Braço direito de ‘El Mencho’ também foi morto durante operação no México, diz governo | Rio das Ostras Jornal

Braço direito de ‘El Mencho’ também foi morto durante operação no México, diz governo

Tuli era o principal confidente do líder do Cartel Jalisco
 Nova Geração. Alfredo ESTRELLA/AFP

Segundo o secretário de Defesa, Ricardo Trevilla, ‘El Tuli’ teria coordenado a onda de violência que seguiu a morte do narcotraficante

braço direito do líder de cartel Nemesio “El Mencho” Osegura, Hugo H., conhecido como “El Tuli”, também morreu durante operação do Exército do México, no último fim de semana.
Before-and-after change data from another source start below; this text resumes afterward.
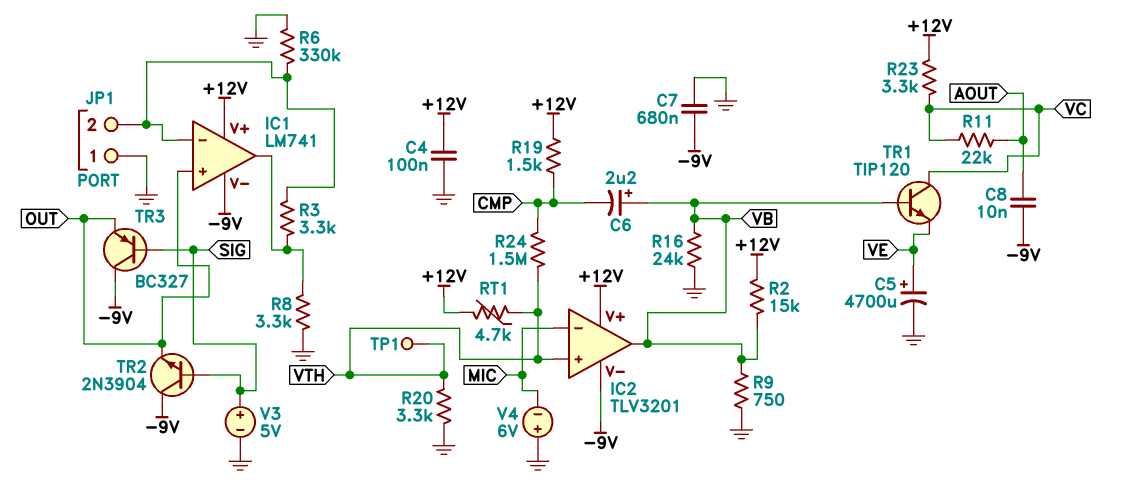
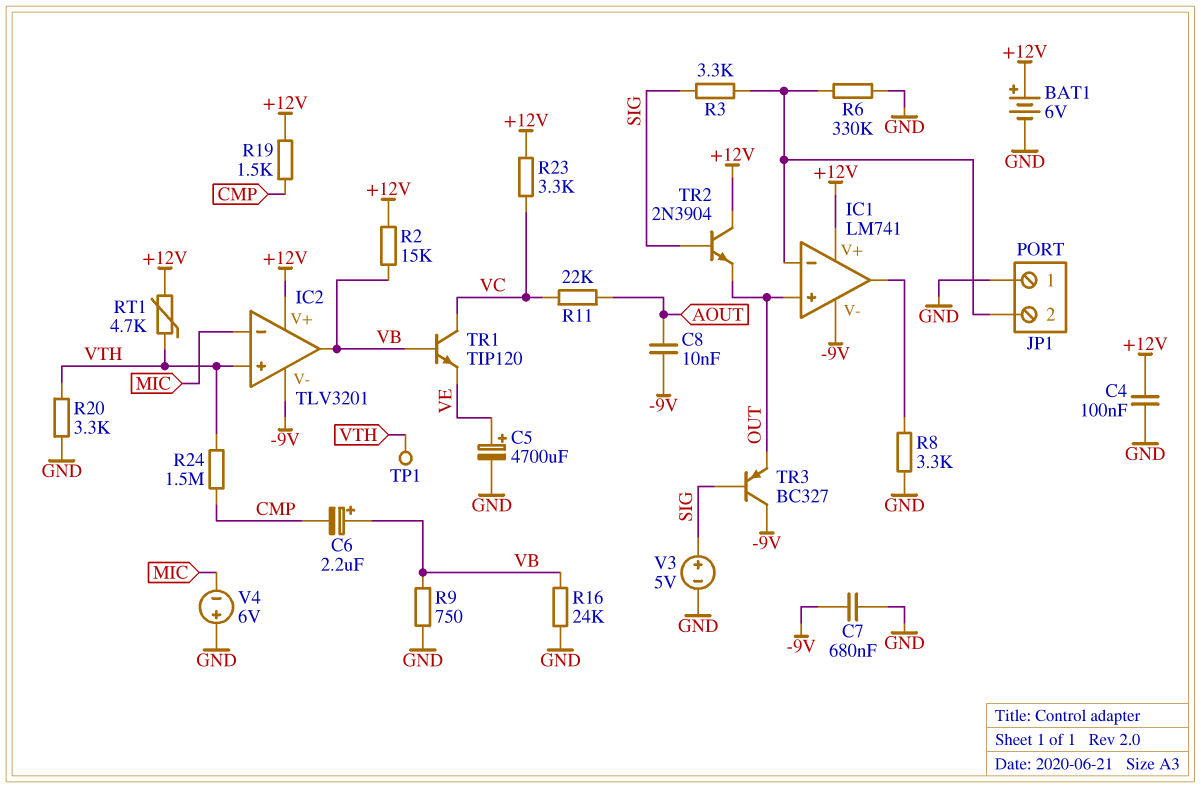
BAT1: none -> 6V (plus +12V, minus GND)
R3: 3.3k (IC1/in-, IC1/out) -> 3.3k (IC1/in-, SIG)
TR2: NPN 2N3904 (B SIG, C -9V, E OUT) -> NPN 2N3904 (B SIG, C +12V, E OUT)

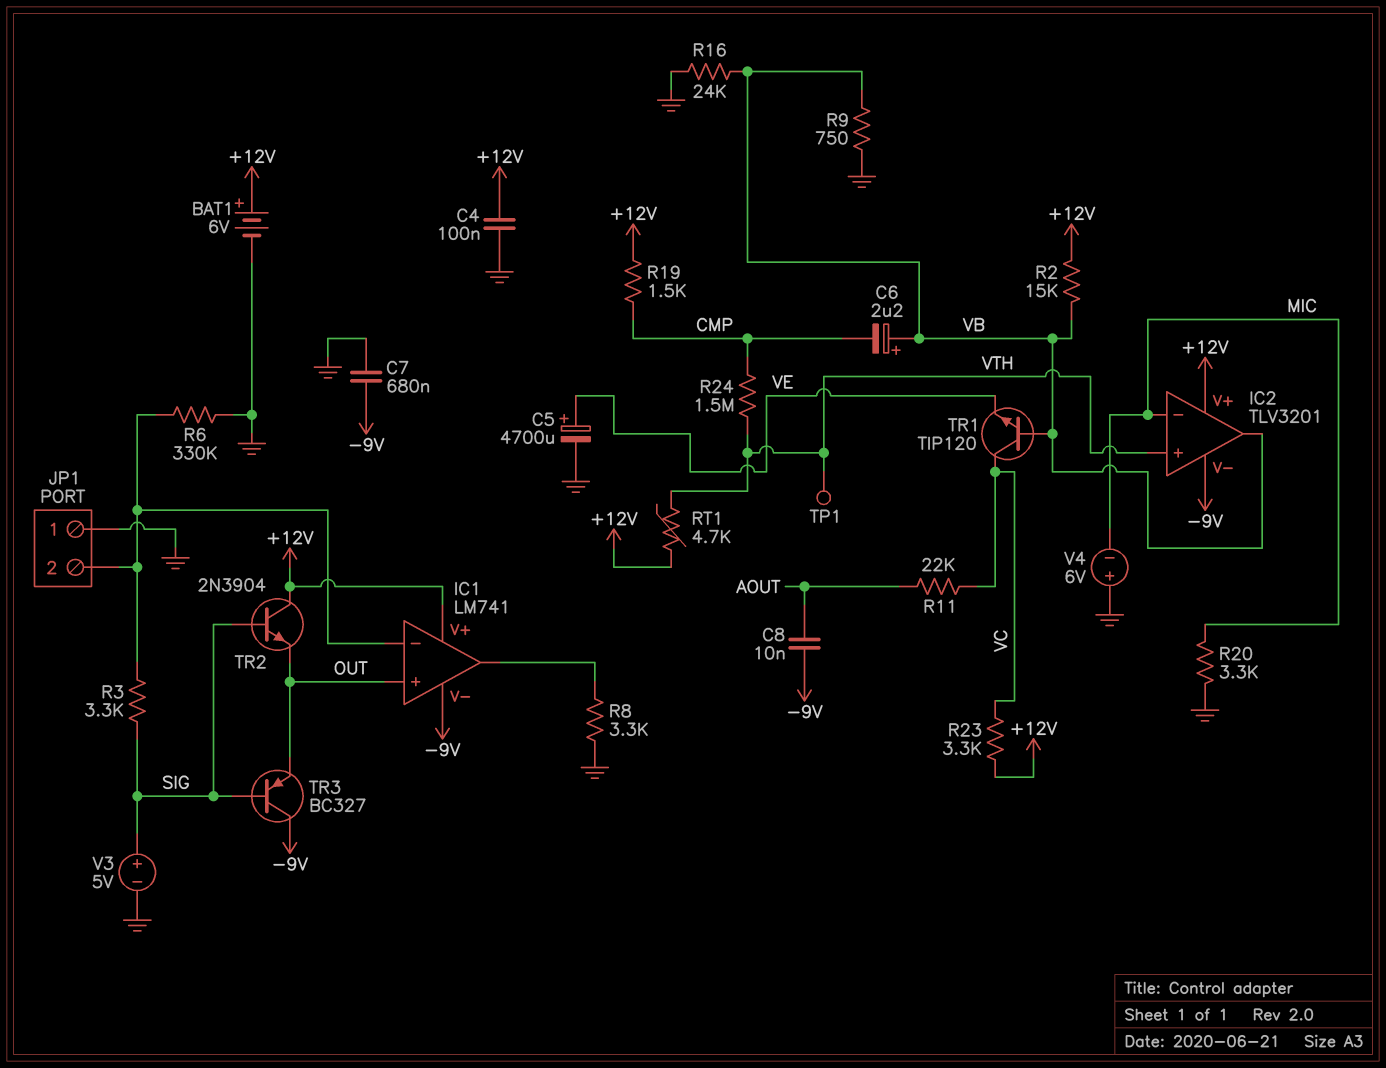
R20: 3.3k (GND, VTH) -> 3.3k (GND, MIC)

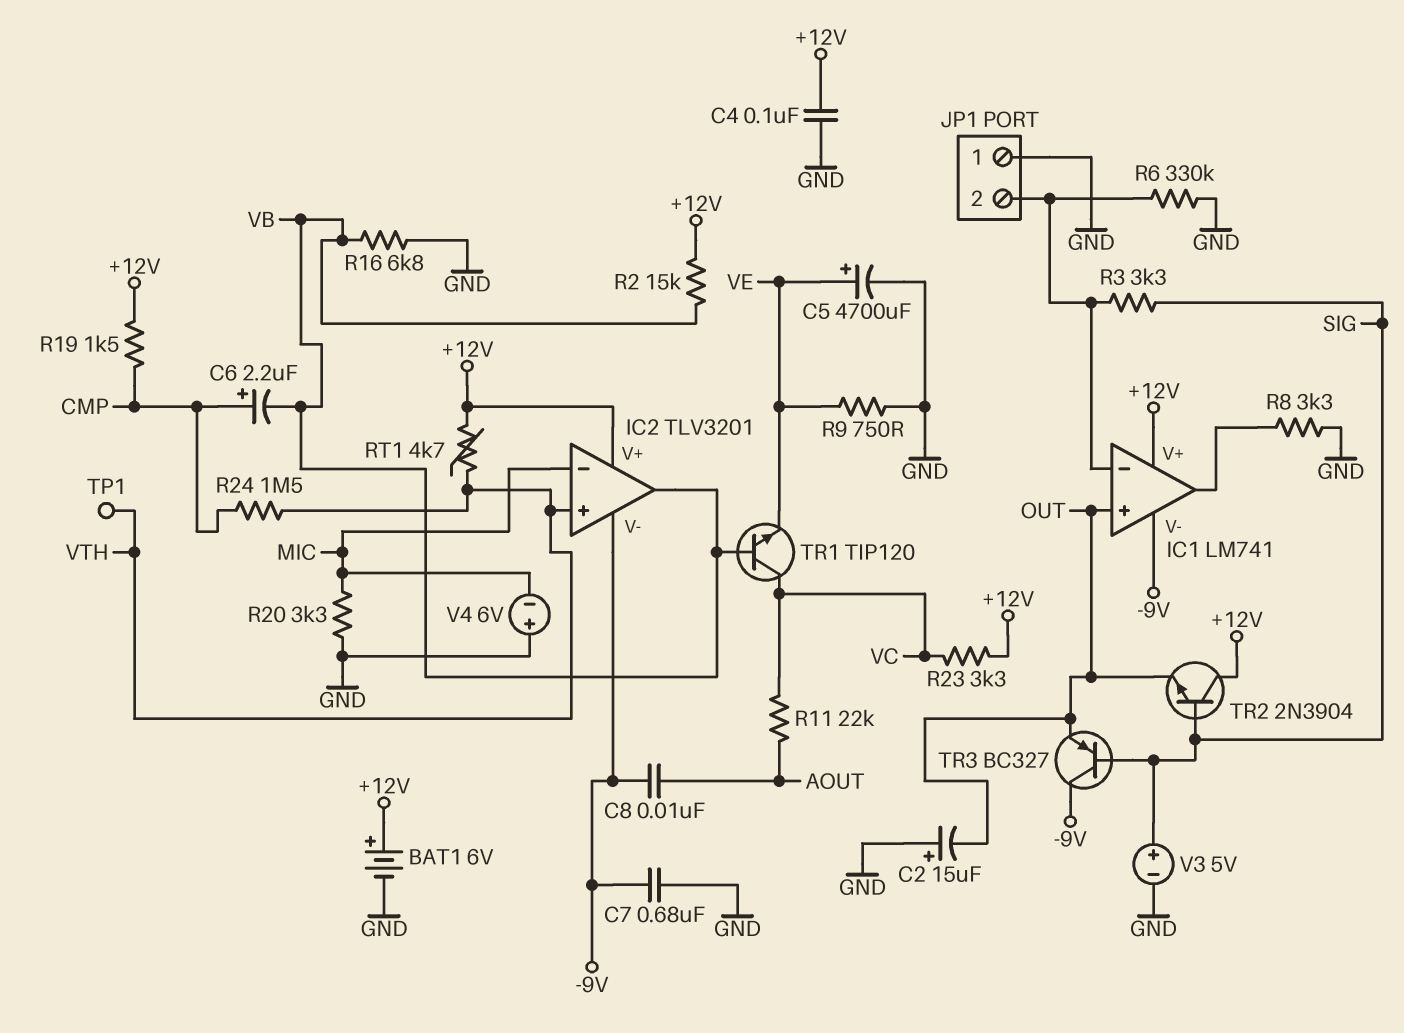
C2: none -> 15uF (plus GND, minus OUT)
C6: 2.2uF (plus VB, minus CMP) -> 2.2uF (plus CMP, minus VB)
R9: 750 (GND, VB) -> 750 (GND, VE)
R16: 24k (GND, VB) -> 6.8k (GND, VB)

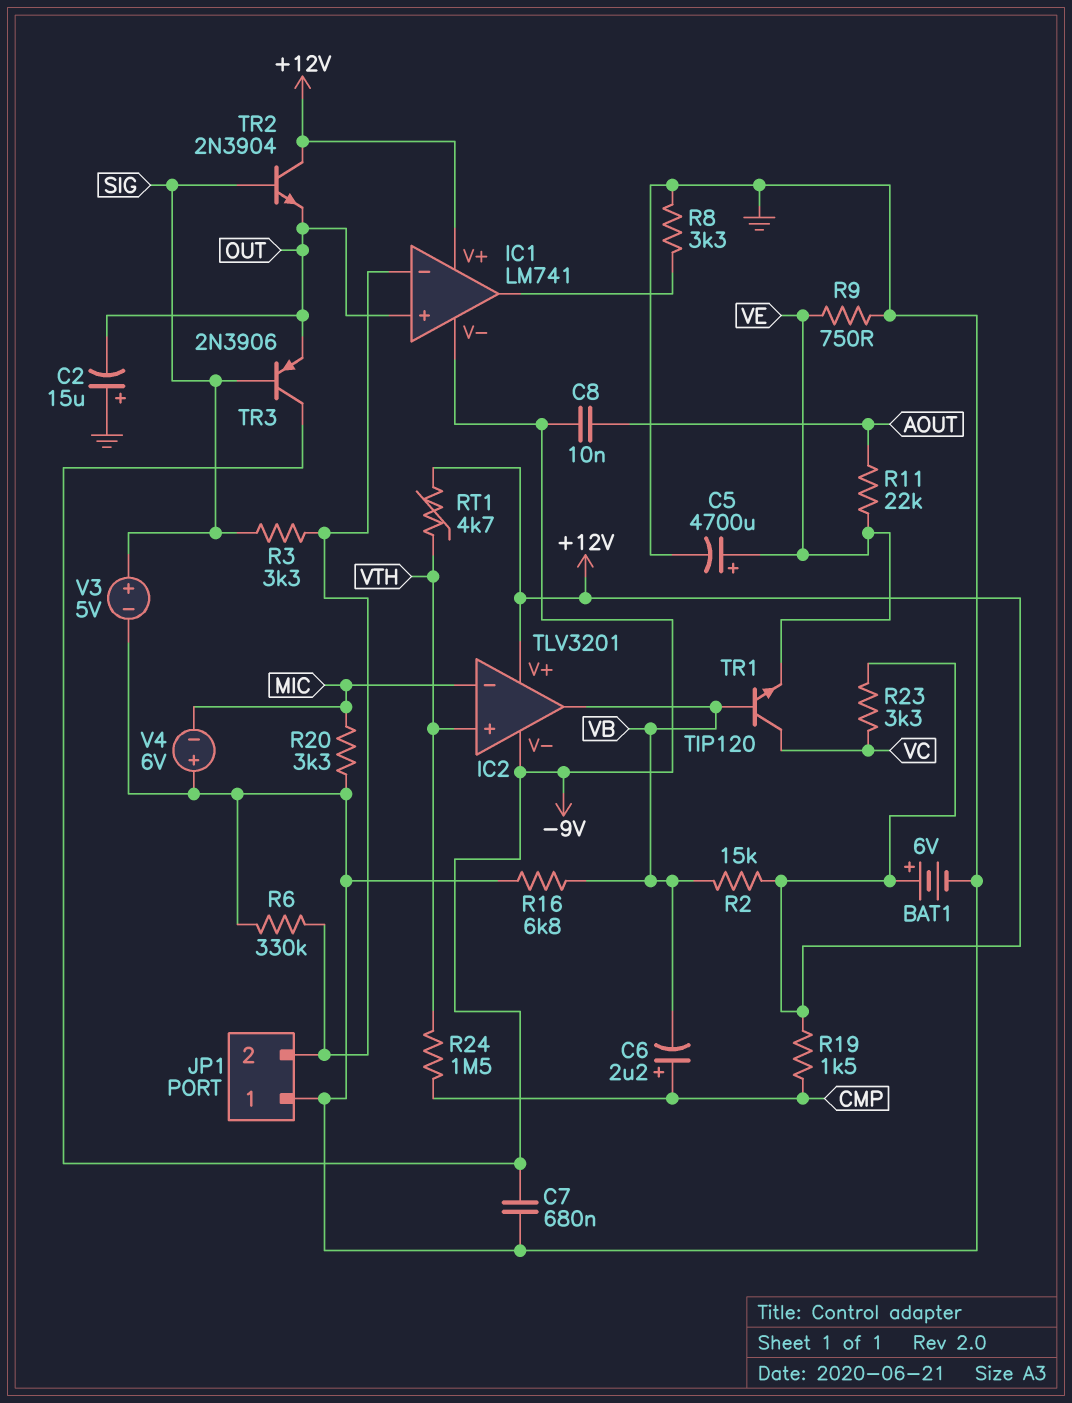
C4: 100nF (+12V, GND) -> none
R11: 22k (AOUT, VC) -> 22k (AOUT, VE)
TP1: test point (VTH) -> none
TR3: PNP BC327 (B SIG, C -9V, E OUT) -> PNP 2N3906 (B SIG, C -9V, E OUT)

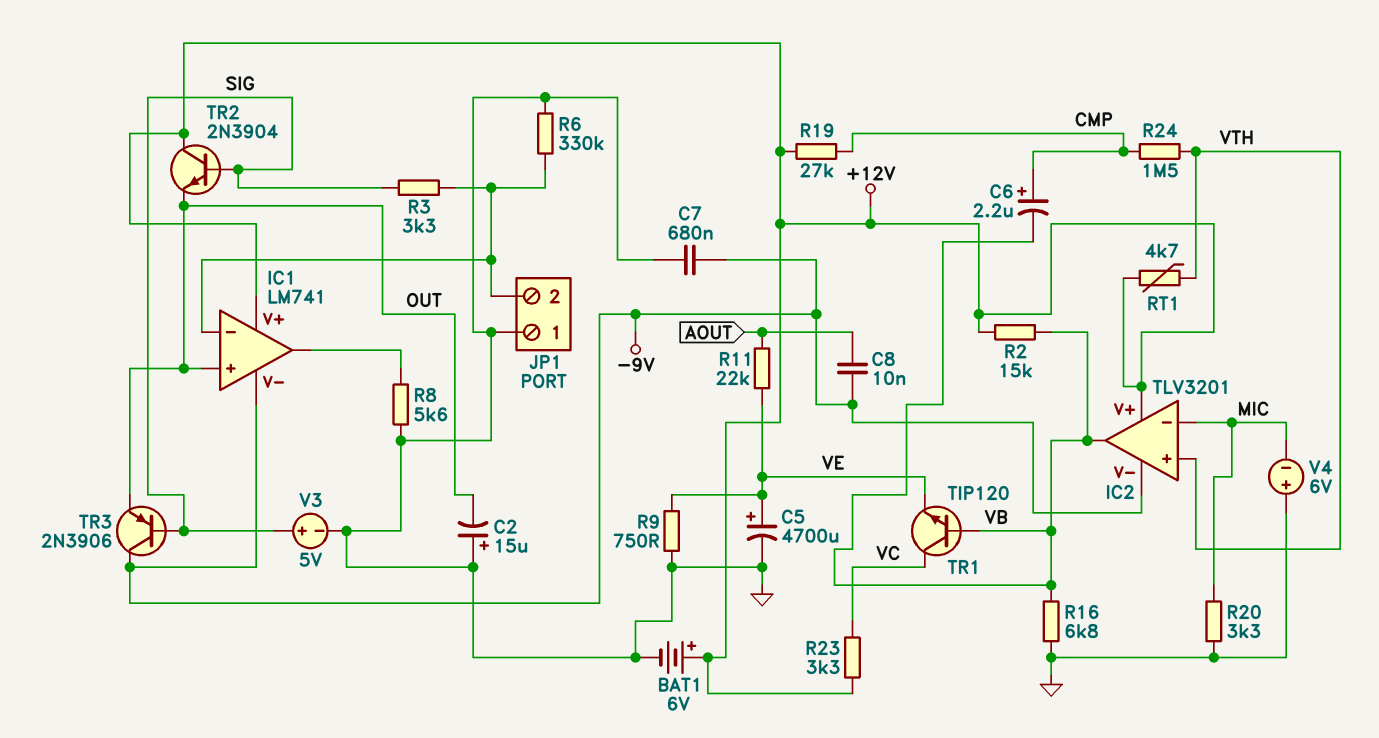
R8: 3.3k (GND, IC1/out) -> 5.6k (GND, IC1/out)
R19: 1.5k (+12V, CMP) -> 27k (+12V, CMP)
Segundo o secretário de Defesa, Ricardo Trevilla, que falou em coletiva, ele teria coordenado a onda de violência que seguiu a morte de El Mencho. Tuli era o principal confidente do líder do Cartel Jalisco Nova Geração, e cuidava das contas da organização criminosa.

Ele teria oferecido 20 mil pesos (cerca de U$ 1 mil) para cada um dos agentes do governo que morresse, segundo Trevilla. O traficante tentou fugir ao ver os militares, quando foi localizado por fuzileiros paraquedistas em Jalisco. Ele trocou tiros com os militares, mas acabou morrendo.

Entenda

O Exército mexicano abateu neste domingo (22) o poderoso chefe do narcotráfico Nemesio Oseguera, líder do CJNG.

Oseguera era um dos chefes mais procurados pelo México e pelos Estados Unidos, que ofereciam uma recompensa de 15 milhões de dólares (R$ 78 milhões). Ele é um dos líderes do narcotráfico mais importantes a ser abatido após a prisão dos fundadores do Cartel de Sinaloa, Joaquín “El Chapo” Guzmán, e Ismael “Mayo” Zambada, atualmente presos nos Estados Unidos.

A morte gerou uma onda de violência no México e obrigou o governo a mobilizar cerca de 10 mil militares no oeste do país para garantir a segurança após a morte de seu maior chefe do narcotráfico em uma operação militar que deixou quase 60 mortos e desencadeou uma onda de violência.

Pelo menos 27 agentes de segurança, 30 criminosos e uma cidadã morreram durante a operação e em confrontos posteriores, informou nesta segunda-feira (23) o secretário de Segurança, Omar García Harfuch. O chefão do tráfico de drogas, de 59 anos, ficou ferido no confronto com militares no município de Tapalpa e morreu durante o traslado aéreo para a Cidade do México.

Em resposta a morte do líder, o cartel bloqueou estradas, incendiou veículos, atacou postos de gasolina, comércios e bancos e enfrentou as autoridades em 20 estados mexicanos. Washington oferecia uma recompensa de 15 milhões de dólares (R$ 77,44 milhões, na cotação atual).